In recent years, the efficacy of drugs based on Aβ hypothesis has been debated. The main function of miRNAs is to regulate gene expression at the post-transcriptional level and to suppress gene expression mainly by complementary binding with the 3′-UTR end of its target gene, or by inhibiting the translation of mRNA [10]. Studies have shown that aberrant miRNA expression can affect AD pathogenesis and progress through targeting key genes in cellular systems [23]. However, the role played by miRNAs in AD pathogenesis is not clear. To address this issue, we explored interactive genes or mRNAs-target miRNAs by constructing a miRNA-mRNA DEGs network in AD. The network indicated that PSD3, TGFBR3, RDX, BRWD1, MAP3K9, hsa-miR-106b-5p, ELAVL2, PGM2L1, hsa-miR-93-5p and their corresponding biological processes were involved in the occurrence and development of AD. PSD3 is expressed in the endomembrane system [24], and its expression level in secondary glioblastoma was significantly decreased [25]. Previous studies showed that tau-phosphorylating fyn-kinase is targeted by miR-106b associated with synaptic dysfunction and cognitive deficits typical of AD [2628]. However, how they interact in AD has not been illuminated and needs further exploration.

This study has 2 strengths. We combined the results of BioGRID, IntAct, and miRNA-target networks to identify the hub genes in the hippocampus of AD. Nuclear genes identified directly from hippocampal tissue are more accurate than those identified from other species or organs. Although the genes, such as APP and epidermal growth factor receptor (EGFR), are well characterized in AD, other new genes have been identified by integrated bioinformatics analysis to be involved in AD pathology, providing a basis for further research.

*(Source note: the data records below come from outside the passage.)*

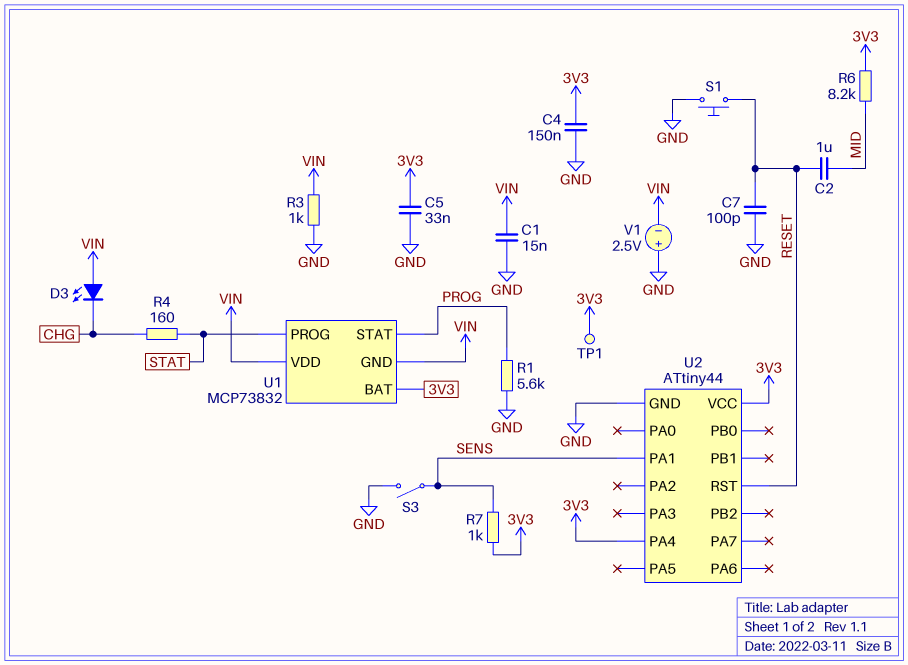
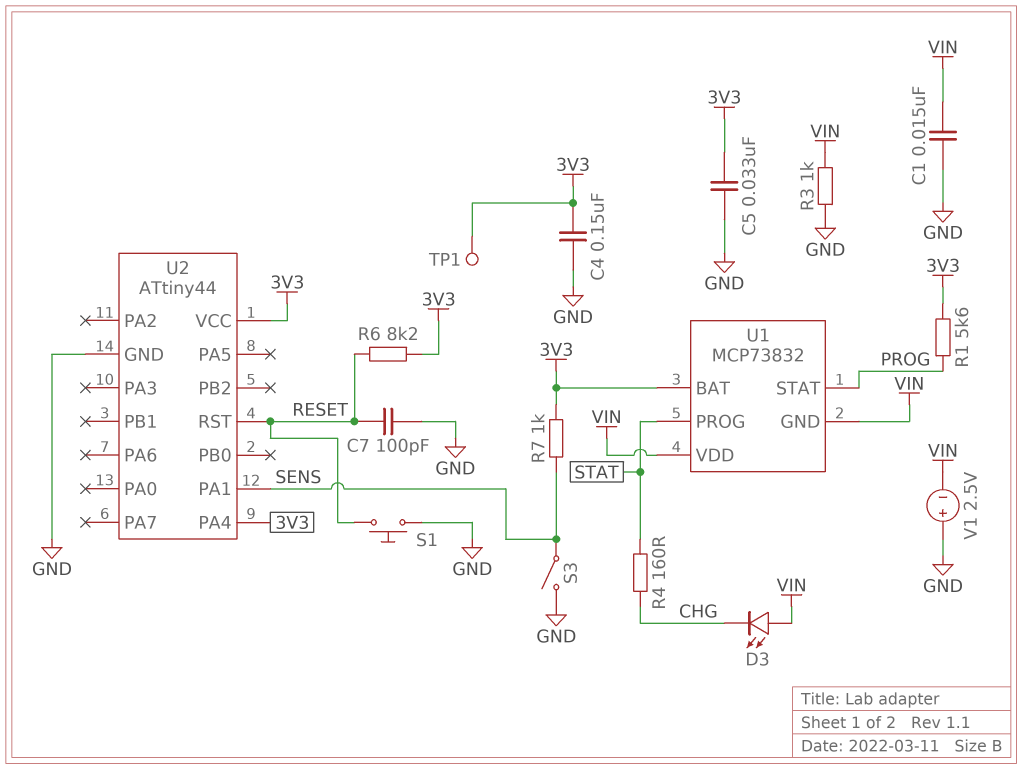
C2: 1uF (MID, RESET) -> none
R1: 5.6k (GND, PROG) -> 5.6k (3V3, PROG)
R6: 8.2k (3V3, MID) -> 8.2k (3V3, RESET)

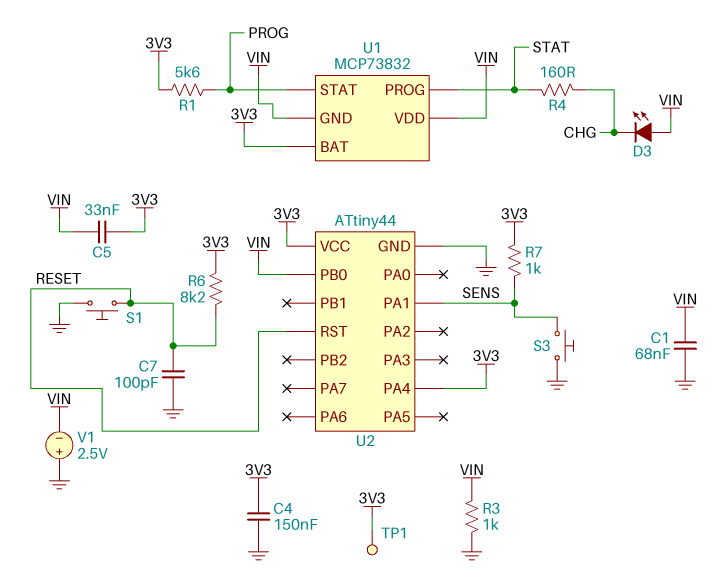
C1: 15nF (GND, VIN) -> 68nF (GND, VIN)
C5: 33nF (3V3, GND) -> 33nF (3V3, VIN)
S3: switch (GND, SENS) -> button (GND, SENS)
U2 pin PB0: none -> VIN

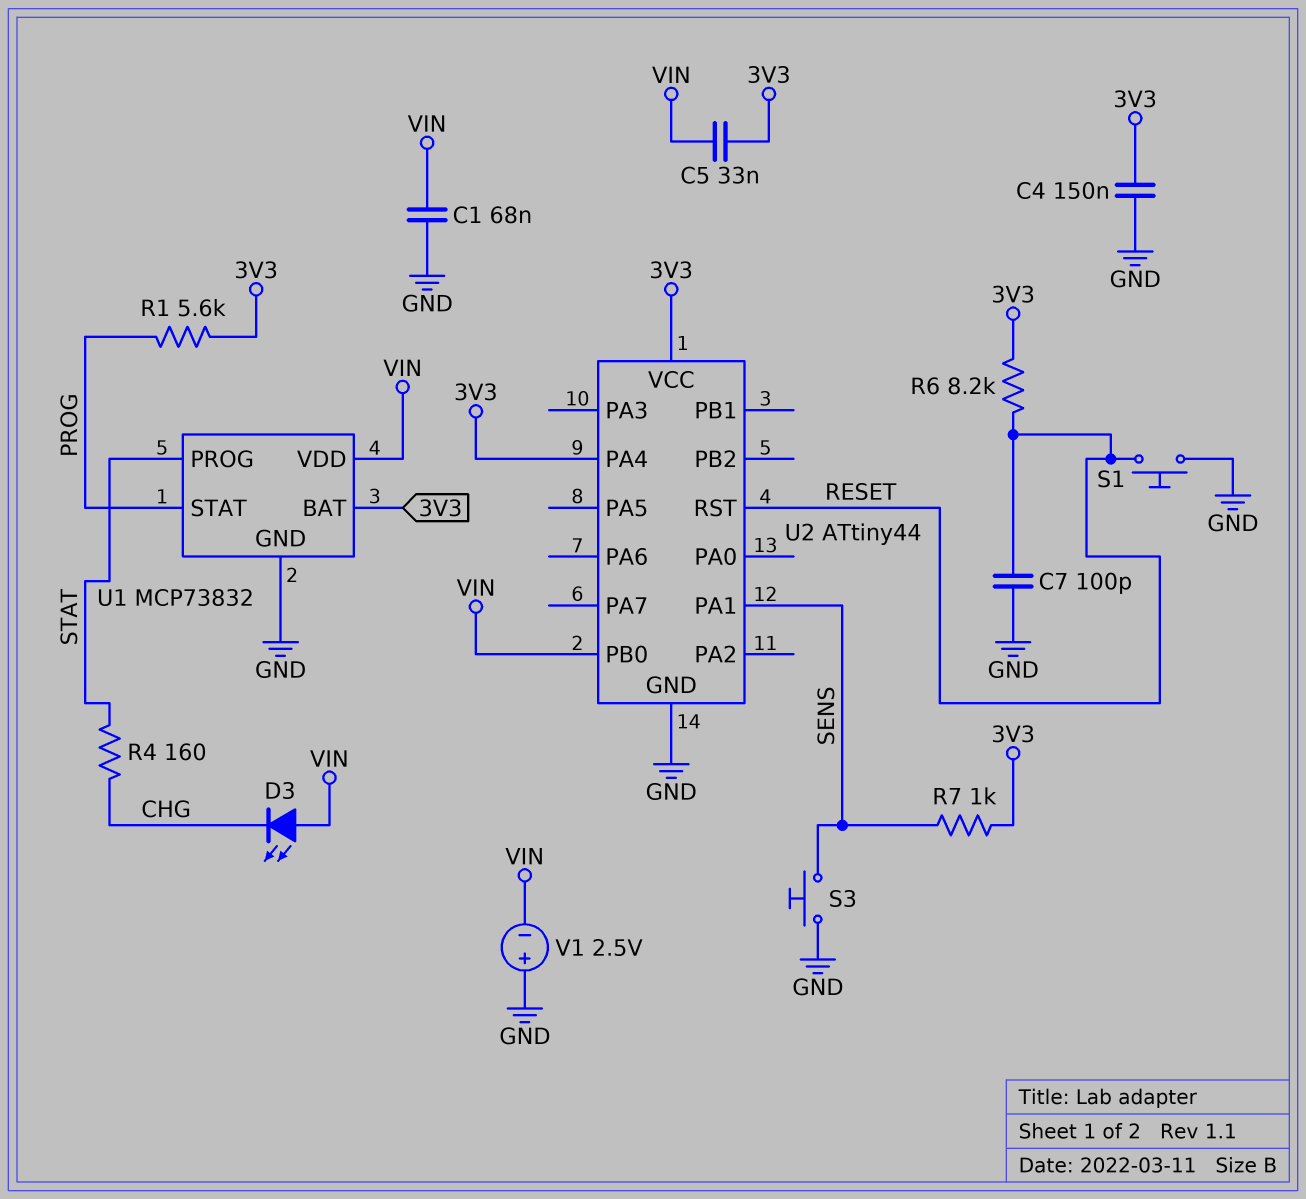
R3: 1k (GND, VIN) -> none
TP1: test point (3V3) -> none
U1 pin GND: VIN -> GND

However, our research has certain limitations, such as the identified nuclear genes were not verified experimentally. The diagnostic utility of these markers in AD was not explored, and further research is needed to dissect the potential mechanisms of these genes. Since AD is caused by complex molecular mechanisms, a single pathway is not sufficient to explain the pathogenesis of AD. Therefore, the results of this study should be interpreted cautiously. Therefore, further experimental research is needed to confirm the current findings.

Conclusions

This study combined PPI network and miRNA-target networks to comprehensively analyze the hub genes of AD. A total of 8 nuclear genes in PPI and miRNA-target networks including YWHAZ, DLG4, AGAP2, EGFR, TGFBR3, PSD3, RDX, BRWD1, and processes such as amyloid-beta formation, regulation of cardiocyte differentiation, and actin cytoskeleton reorganization were found to be vital in the pathogenesis of AD. In conclusion, these hub genes and pathways add to our understanding of AD. The differentially expressed miRNAs and mRNAs may play important roles as new biomarkers or treatment targets for AD.

Footnotes

Source of support: This work was supported by National Key R&D Program of China (2017YFC1307500), National Key R&D Program of China (2018YFC1311305), Guangxi Natural Science Foundation (GNFC No. 2016GXNSFAA380281)

Conflicts of interest

None.

Supplementary Data

Supplementary Table 1. DEG.

Supplementary/raw data available from the corresponding author on request.